Oleh
Dr.drh.Petrus Malo Bulu,MVSc
Insiden yang terjadi baru-baru ini di Kabupaten Sumba Barat Daya (SBD), Nusa Tenggara Timur, menyita perhatian publik. Sebuah video yang memperlihatkan Bupati secara langsung menegur staf sebuah dinas di depan umum menimbulkan polemik. Meskipun maksud dari tindakan itu barangkali dilandasi oleh niat untuk memperbaiki kinerja birokrasi yang dianggap buruk, pendekatan yang digunakan menimbulkan pertanyaan serius tentang tata kelola komunikasi di pemerintahan daerah.
Dalam sistem pemerintahan, komunikasi bukan sekadar alat untuk menyampaikan perintah atau kritik. Ia adalah cermin dari etika kepemimpinan. Di lingkungan Organisasi Perangkat Daerah (OPD), setiap instruksi, evaluasi, dan koreksi seharusnya melewati jalur formal yang telah diatur secara struktural. Bupati, sebagai pemimpin tertinggi di daerah, memiliki tanggung jawab besar untuk menjaga agar komunikasi dalam pemerintahan berjalan secara profesional, berjenjang, dan menghormati martabat setiap pegawai.
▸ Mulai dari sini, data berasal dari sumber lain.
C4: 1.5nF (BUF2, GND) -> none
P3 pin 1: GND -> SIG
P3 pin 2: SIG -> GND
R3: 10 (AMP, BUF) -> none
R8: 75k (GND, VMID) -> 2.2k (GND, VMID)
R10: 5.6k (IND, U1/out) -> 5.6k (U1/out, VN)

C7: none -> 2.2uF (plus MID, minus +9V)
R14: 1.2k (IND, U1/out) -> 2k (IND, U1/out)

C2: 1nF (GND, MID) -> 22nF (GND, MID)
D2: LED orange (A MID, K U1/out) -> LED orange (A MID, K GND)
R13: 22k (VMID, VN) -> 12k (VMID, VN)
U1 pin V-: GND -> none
Langkah langsung seorang kepala daerah dalam menegur staf OPD memang bisa dianggap sebagai bentuk kepedulian. Bisa jadi, langkah tersebut didorong oleh akumulasi keluhan masyarakat terhadap buruknya pelayanan atau lemahnya kinerja dinas terkait. Dalam kasus di SBD, hal itu tampaknya menjadi latar belakangnya. Kepala daerah tentu ingin perubahan segera, tanpa harus menunggu proses panjang yang sering kali berbelit. Keinginan untuk “turun tangan langsung” adalah refleksi dari semangat reformasi birokrasi yang seharusnya diapresiasi.
Namun, masalah tidak berhenti pada niat. Cara menyampaikan itulah yang menentukan apakah hasilnya akan membangun atau justru menghancurkan semangat kerja. Ketika komunikasi dilakukan di luar mekanisme formal—misalnya, menegur langsung staf di depan umum tanpa melalui kepala dinas atau sekretaris daerah—maka yang terjadi bukan pembinaan, melainkan pembunuhan karakter. Pegawai yang dimarahi bisa kehilangan motivasi, merasa dipermalukan, dan akhirnya muncul resistensi atau bahkan konflik horizontal di internal dinas.
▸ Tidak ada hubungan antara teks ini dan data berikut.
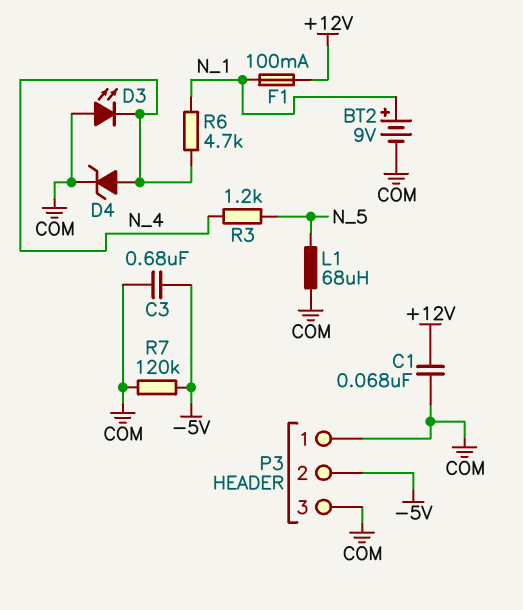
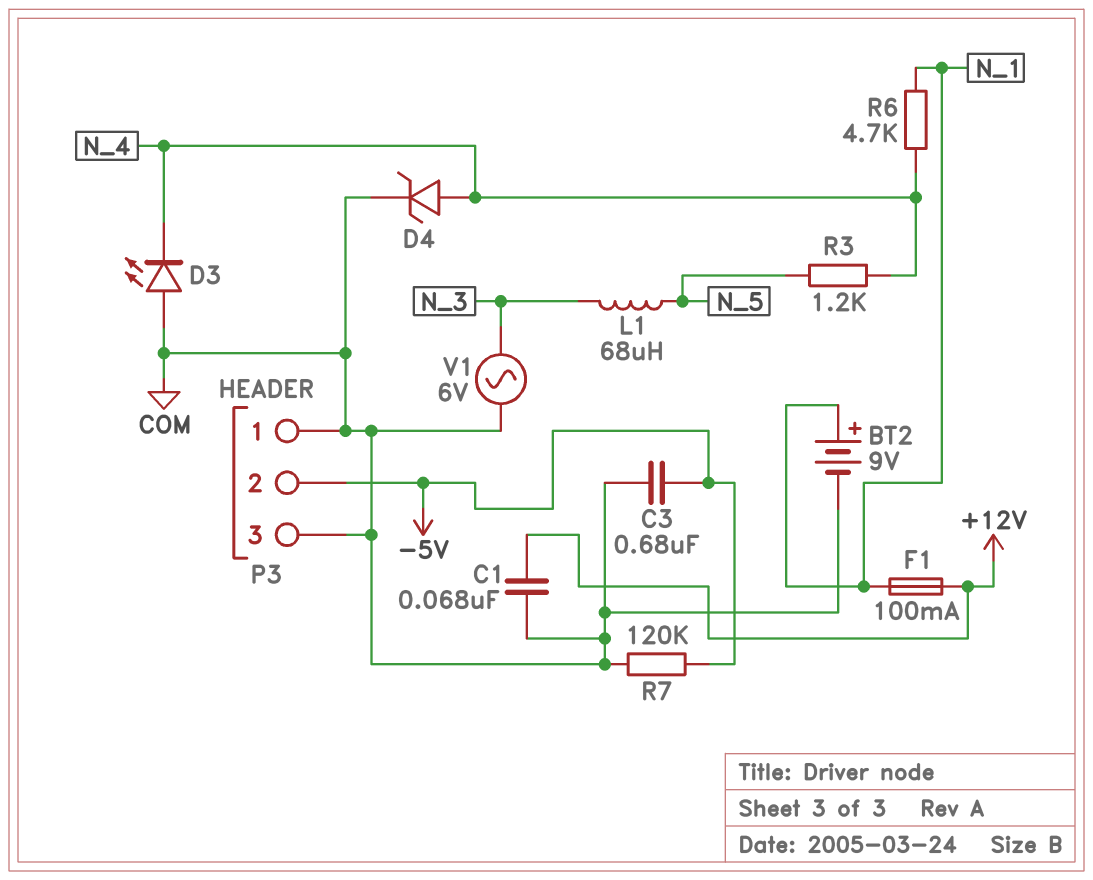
L1: 68uH (COM, N_5) -> 68uH (N_3, N_5)
V1: none -> AC 6V (COM, N_3)

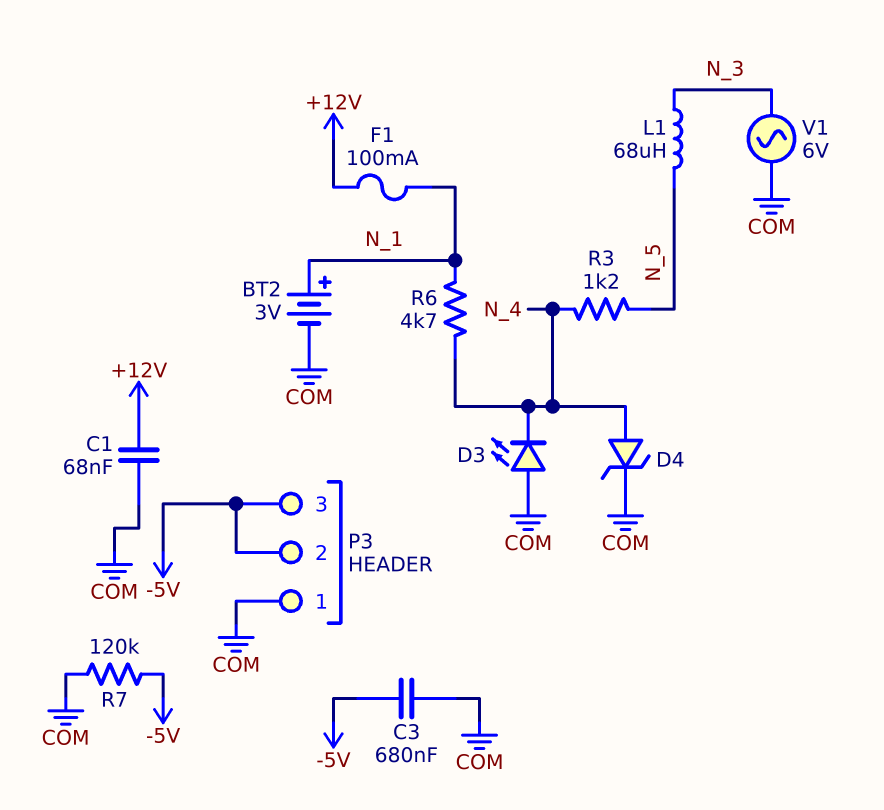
BT2: 9V (plus N_1, minus COM) -> 3V (plus N_1, minus COM)
P3 pin 3: COM -> -5V

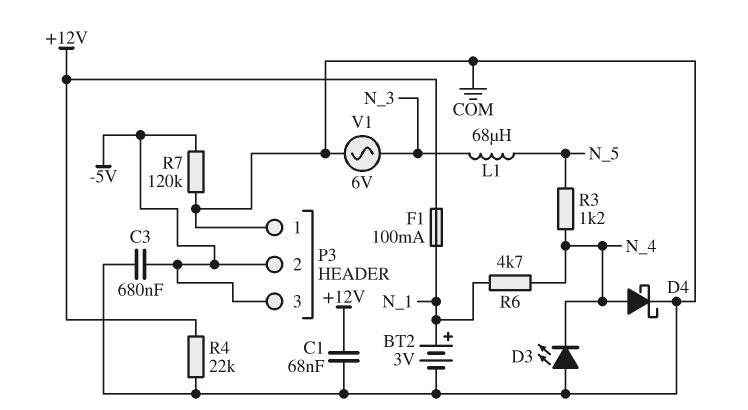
D4: zener (A N_4, K COM) -> schottky (A N_4, K COM)
R4: none -> 22k (+12V, COM)

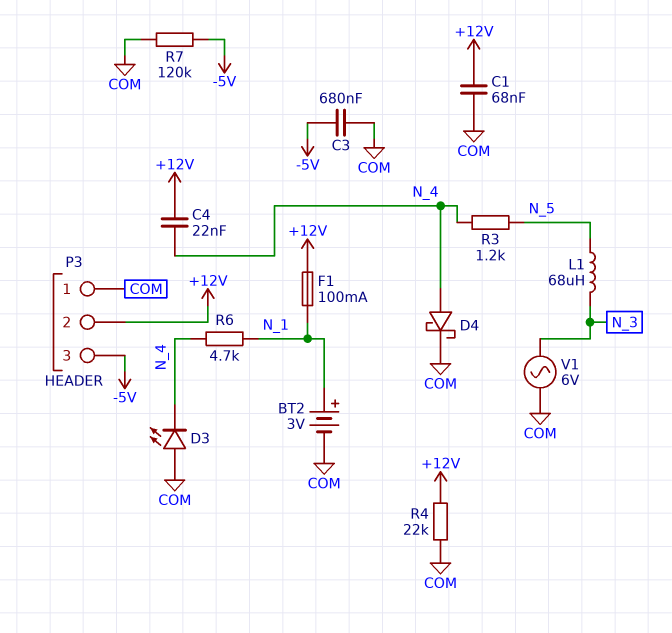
C4: none -> 22nF (+12V, N_4)
P3 pin 2: -5V -> +12V

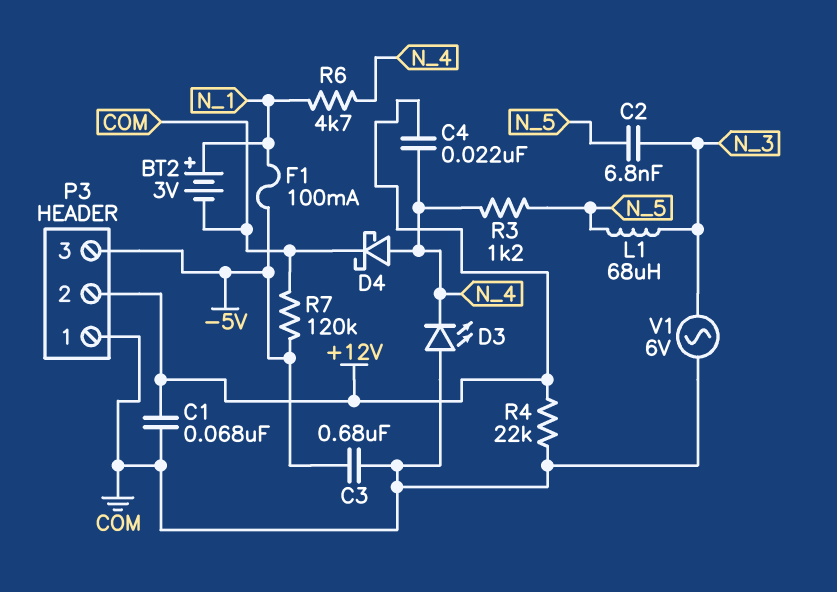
C2: none -> 6.8nF (N_3, N_5)
F1: 100mA (+12V, N_1) -> 100mA (-5V, N_1)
Birokrasi dibangun dengan struktur hierarkis bukan tanpa alasan. Kepala daerah bisa menyampaikan kritik atau instruksi melalui kepala OPD atau Sekda, yang kemudian secara sistematis melakukan pembinaan kepada staf. Model ini menjaga keseimbangan antara kepemimpinan yang tegas dan penghormatan terhadap tatanan organisasi.
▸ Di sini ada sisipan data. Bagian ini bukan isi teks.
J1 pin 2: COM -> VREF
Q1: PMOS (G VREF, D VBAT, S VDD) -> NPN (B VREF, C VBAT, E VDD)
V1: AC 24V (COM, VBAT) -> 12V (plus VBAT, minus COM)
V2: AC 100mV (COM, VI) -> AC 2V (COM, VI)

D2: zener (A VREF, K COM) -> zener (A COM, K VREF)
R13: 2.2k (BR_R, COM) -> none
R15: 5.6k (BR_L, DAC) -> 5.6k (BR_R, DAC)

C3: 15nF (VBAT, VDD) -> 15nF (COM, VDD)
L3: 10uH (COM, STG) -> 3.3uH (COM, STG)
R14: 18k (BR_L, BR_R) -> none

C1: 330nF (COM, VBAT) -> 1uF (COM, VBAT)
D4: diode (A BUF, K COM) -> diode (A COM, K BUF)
Masyarakat membutuhkan pemimpin yang tegas, tapi juga bijak. Tegas dalam mengambil keputusan, namun tetap menjunjung tinggi etika jabatan. Di tengah sorotan publik terhadap kualitas pelayanan pemerintah, kepala daerah memang dituntut untuk responsif. Tapi responsif bukan berarti reaktif. Responsif berarti cepat tanggap dengan tetap mempertimbangkan prosedur, etika, dan dampak jangka panjang terhadap sistem kerja pemerintahan.
Kita tentu berharap bahwa kasus seperti di Sumba Barat Daya menjadi pelajaran berharga, bukan hanya bagi pemimpin di sana, tetapi juga bagi seluruh kepala daerah di Indonesia. Perubahan birokrasi tidak bisa hanya dilakukan dengan cara-cara yang emosional. Ia harus dilandasi dengan visi, sistem, dan komunikasi yang membangun. Jika tidak, niat baik justru bisa memantik kegaduhan yang merusak tatanan yang ada.
Sebagai penutup, perlu ditegaskan bahwa etika komunikasi adalah fondasi kepemimpinan publik. Pemimpin yang mampu mengelola komunikasi dengan baik akan memetik hasil berupa birokrasi yang solid, efektif, dan dipercaya rakyat.